A morte de Carter não parece servir para pensar os rumos atuais e futuros da política dos EUA. Parece que se apagou a memória dos temas da crise e da busca de um via que levasse em conta os desafios da crise de hegemonia aberta com as lutas por direitos civis e a derrota no Vietnã, além dos efeitos da crise do dólar e da energia, etc. O quadro geral do mundo colocava no centro da politica internacional dos EUA o debate da chamada “política dos direitos humanos”

A “crise das ditaduras” que foi bem descrita por Nicos Poulantzas acompanhou as muitas crises e transições que se abriram no Leste e no Oeste, no Norte e no Sul. Um sopro de mudanças se abria com novos movimentos e disputas que partiam da “primavera de 1968”, que foram gerando mudanças nas formas da política e empurrando o sistema mundial para respostas que gerariam o quadro da globalização como forma de mundialização.

No inicio dos anos 80 Reagan ao lado de Tatcher acabou por coroar o experimento golpistas neoliberal chileno. Mas muita água rolaria até que o neoliberalismo pudesse redesenhar o capitalismo financeirizado em rede, até que a morbidez destruísse as formas velhas e as novas de fazer política. Os anos setenta e os anos 80 viram experimentos fracassados e avanços pontuais, o que pede uma reflexão por força da velocidade da mundialização a partir de 1992, em chave cibernética e globalista com novas guerras

Pecisamos considerar que Carter expressava um período em que a batalha de ideias e as lutas ideológicas tinham de lidar com valores resultantes da modernidade e da disputa entre as duas utopias a liberal e a socialista. O “mundo líquido” que acompanhou a crise da modernidade tardo-capitalista rompeu com a busca dos compromissos sociais, um “novo espírito do capitalismo” foi combinado com os processos de exceção. Os poderes, potências e povos são hoje atravessados pela espiral da destruição dos modelos de tipo programático rígido, passando para a flexibilidade com precarização em nome da liberdade de promover desigualdade, um novo impulso de darwinismo social com ‘limpezas étnicas”.
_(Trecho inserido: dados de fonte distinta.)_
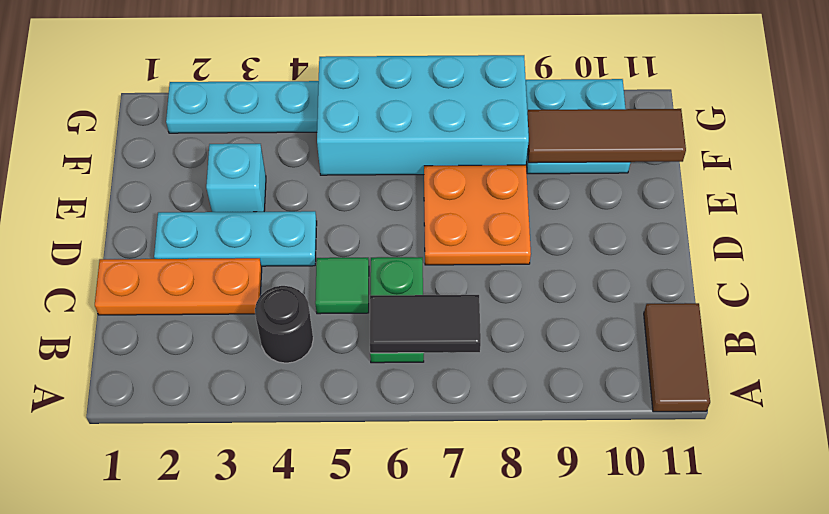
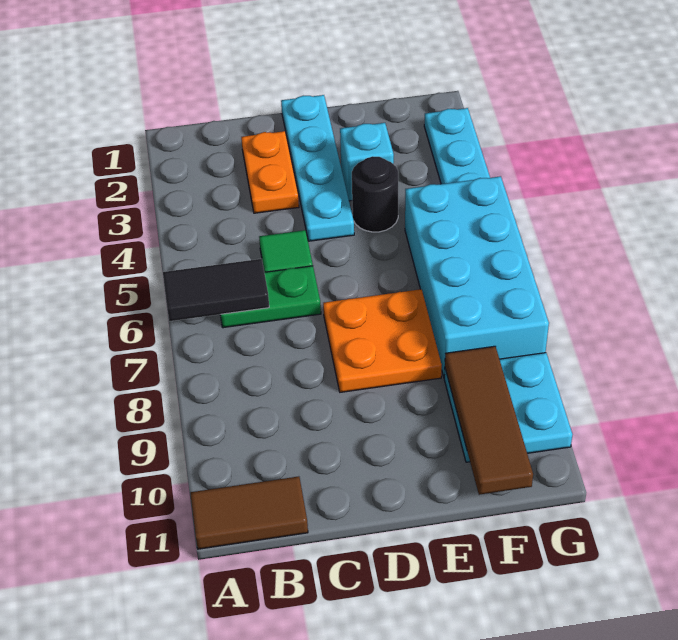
black round brick B4 level 1 -> black round brick E4 level 1
black tile B6:B7 level 2 -> black tile A6:B6 level 2
orange plate C1:C3 level 1 -> orange plate C2:C3 level 1
cyan plate D2:D4 level 1 -> cyan plate D1:D4 level 1

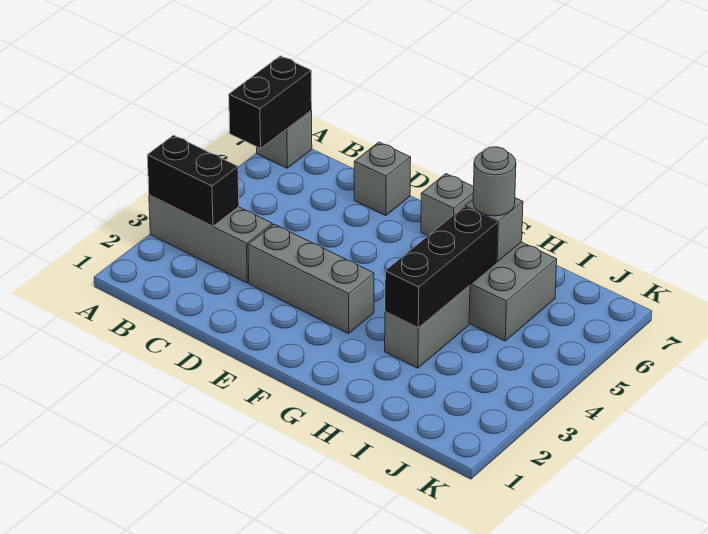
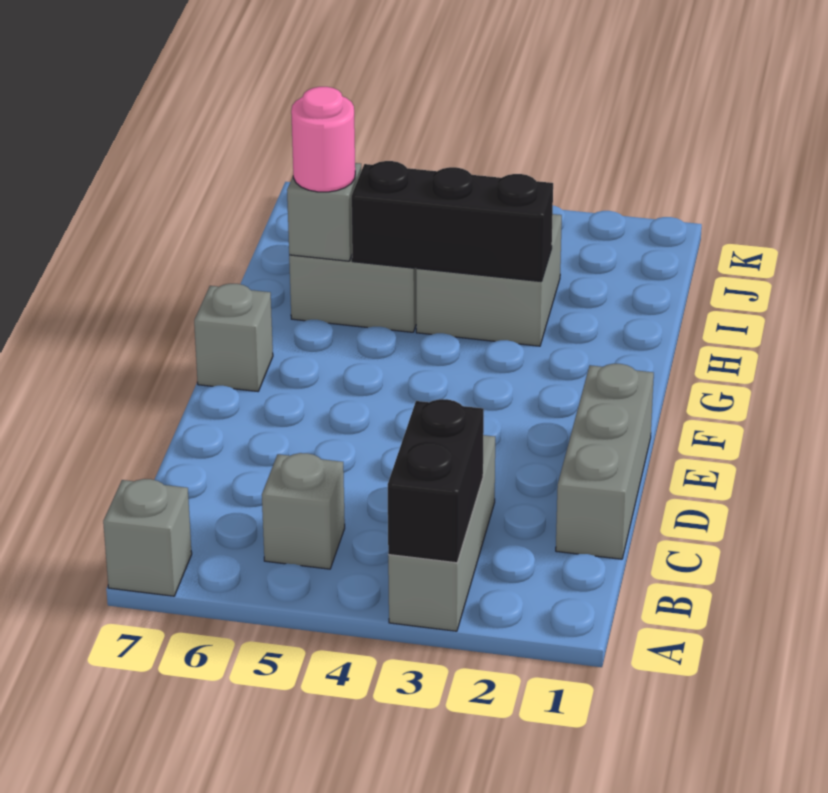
black brick A6:A7 level 2 -> none
grey brick D3:F3 level 1 -> grey brick C1:E1 level 1
grey brick D7 level 1 -> grey brick B5 level 1
grey brick H3:H4 level 1 -> grey brick H3:I4 level 1
grey round brick H6 level 3 -> pink round brick H6 level 3

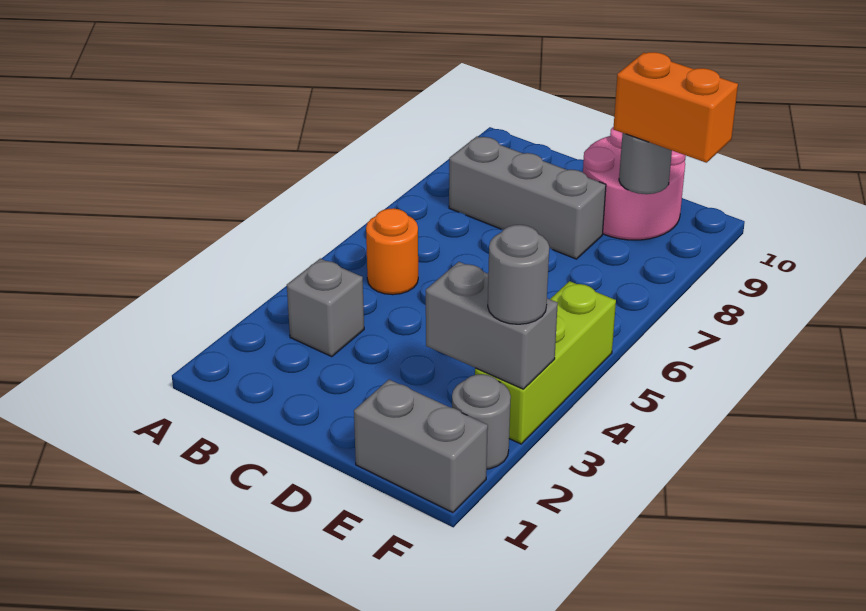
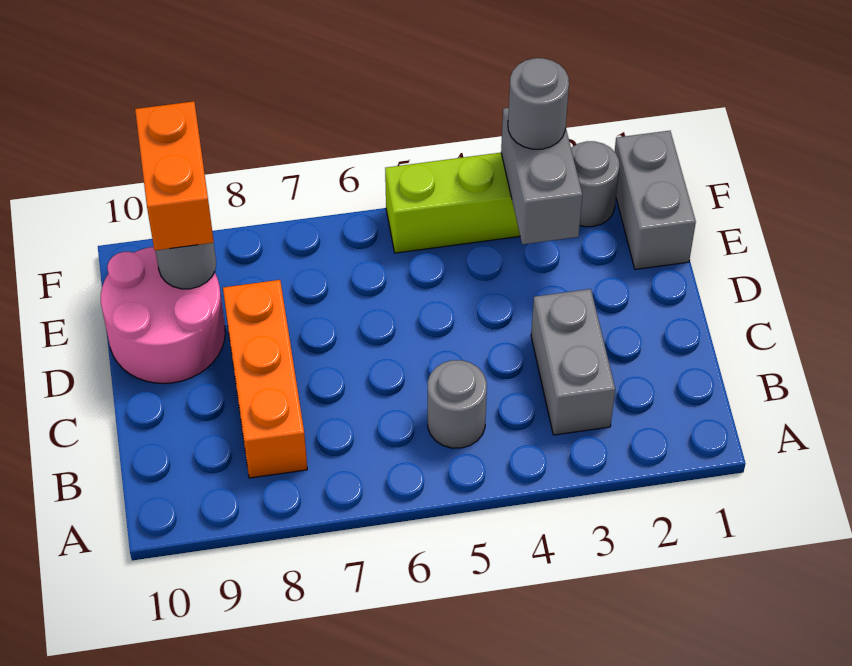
grey brick B3 level 1 -> grey brick B3:C3 level 1
orange round brick B5 level 1 -> grey round brick B5 level 1
grey brick B8:D8 level 1 -> orange brick B8:D8 level 1

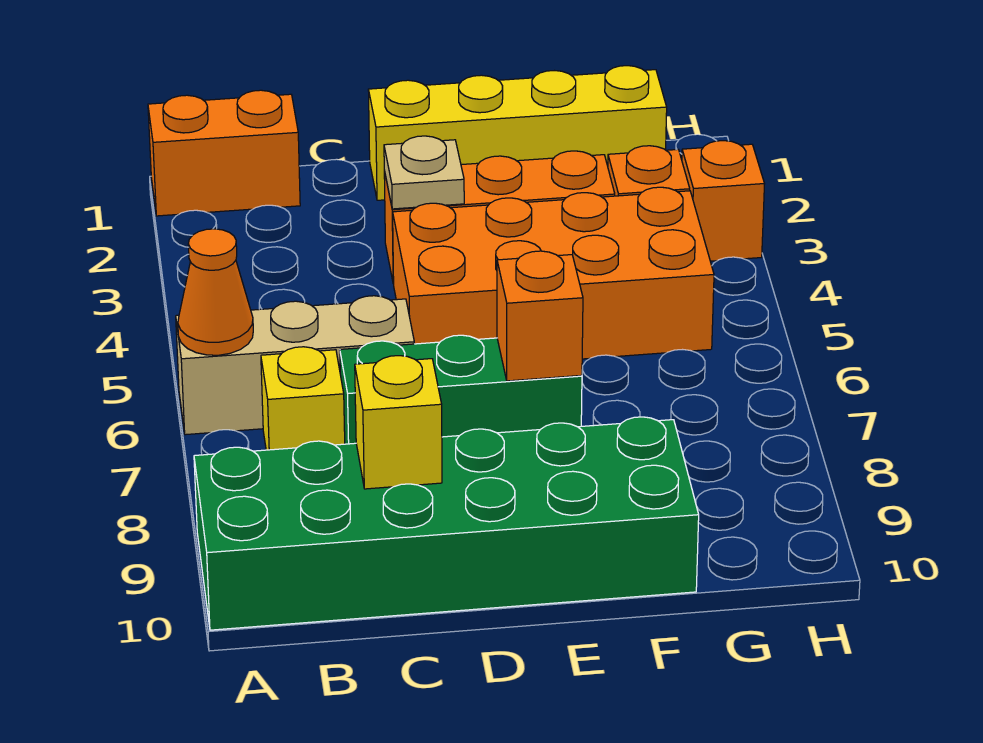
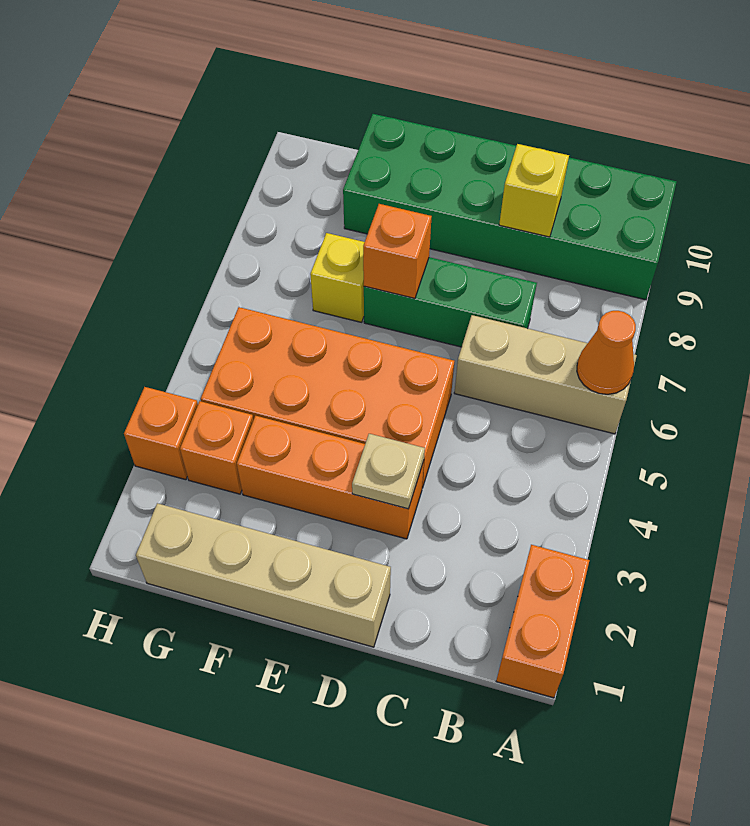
orange brick A1:B1 level 1 -> orange brick A1:A2 level 1
yellow brick B7 level 1 -> yellow brick F7 level 1
yellow brick D1:G1 level 1 -> tan brick D1:G1 level 1

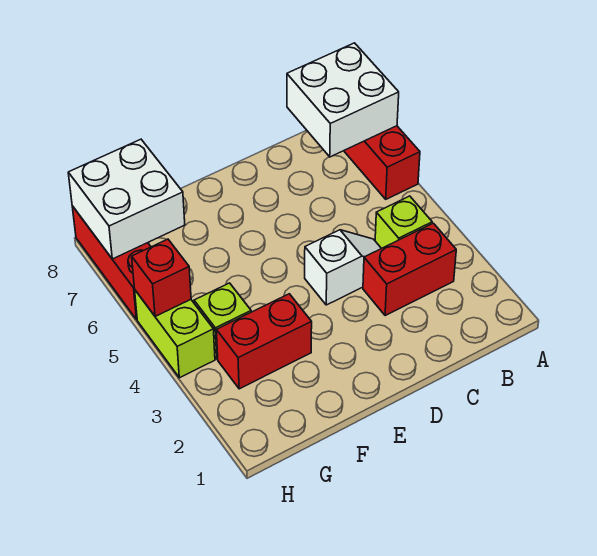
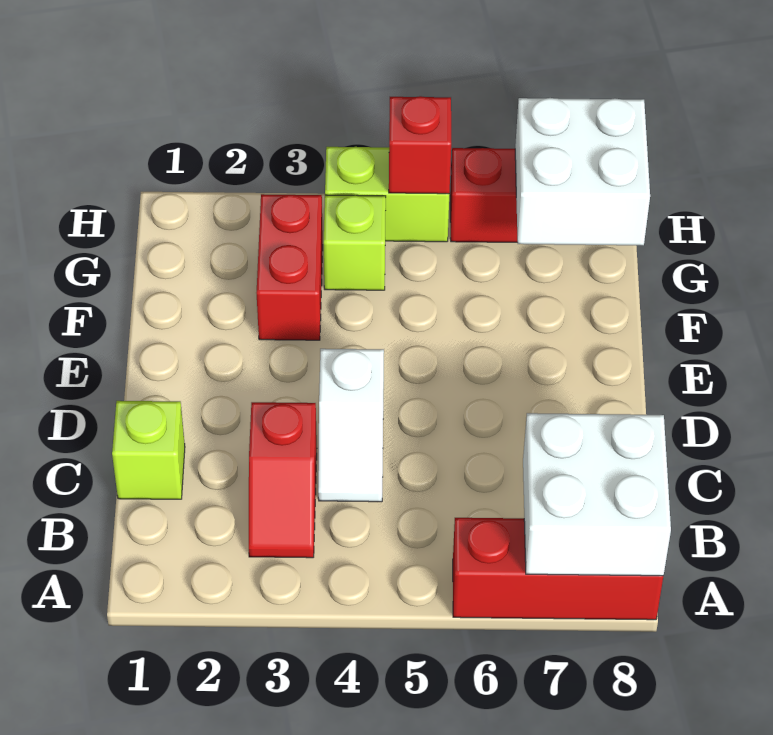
red brick B3:C3 level 1 -> red slope B3:C3 level 1 top C
lime brick B4 level 1 -> lime brick C1 level 1

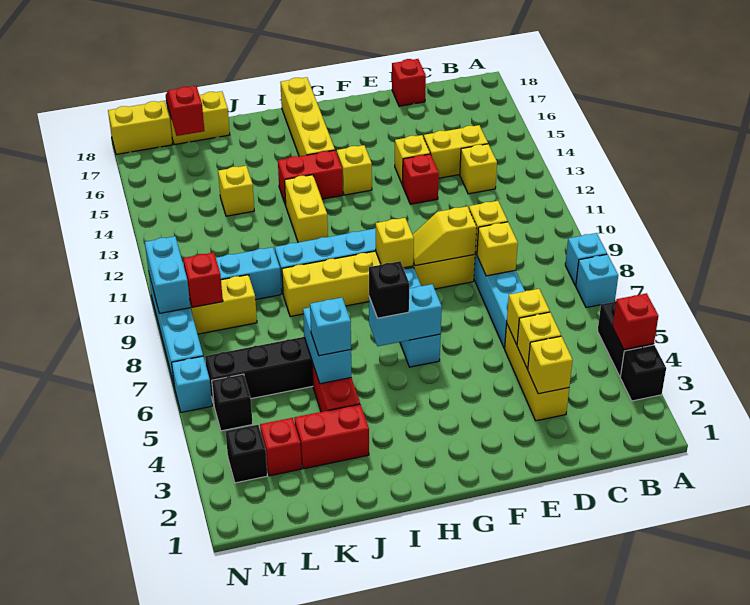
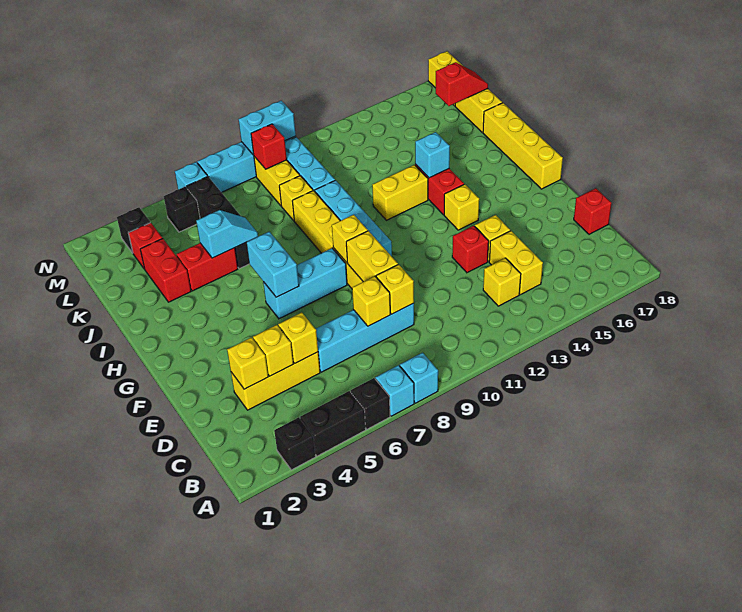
red brick A4 level 2 -> none
yellow slope E9:F9 level 2 top E -> yellow brick E9:F9 level 2
black brick H6 level 3 -> black brick A6 level 1
yellow brick H15:H18 level 1 -> yellow brick G18:J18 level 1
cyan brick J5:J6 level 2 -> cyan slope J5:J6 level 2 top 5
cyan brick J5 level 3 -> cyan brick I14 level 2
yellow brick K14 level 1 -> yellow brick K9 level 1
O retorno à guerra, os genocídios e as fornas de banalização da crueldade, com os contornos necropoliticos coloca a necessidade de uma análise crítica que não perca os registros históricos. As contradições norte-americanas são e serão decisivas para nossa leitura do ascenso e declínio do americanismo na chave da desmaterialização do trabalho , do saque, das dividas, das redes de ruptura com a destruição de consensos e da via de mudança por revoluções passivas. A destruição da hegemonia que se subordina a política como guerra na chave da dominação apesar do esforço de captura dos corações e mentes pelos novos agencimentos no plano subjetivo.

A “guerra civil globalizada” no espaço mundo repercute e atravessa o Império em crise e a solução chinesa não dá conta de lidar com a perda de referências e o vazio ligados a um quadro de declínio da disputa de valores, que no passado tiveram impacto decisivo no moderar as forças dos grandes poderes. A crise do “capitalismo real” se desdobra no mesmo processo que arrasou o “socialismo realmente existente”. As chaves da “América Primeiro” e da “Rota da Seda” não dão conta da articulação entre fetichismo, narcisismo e negacionismo.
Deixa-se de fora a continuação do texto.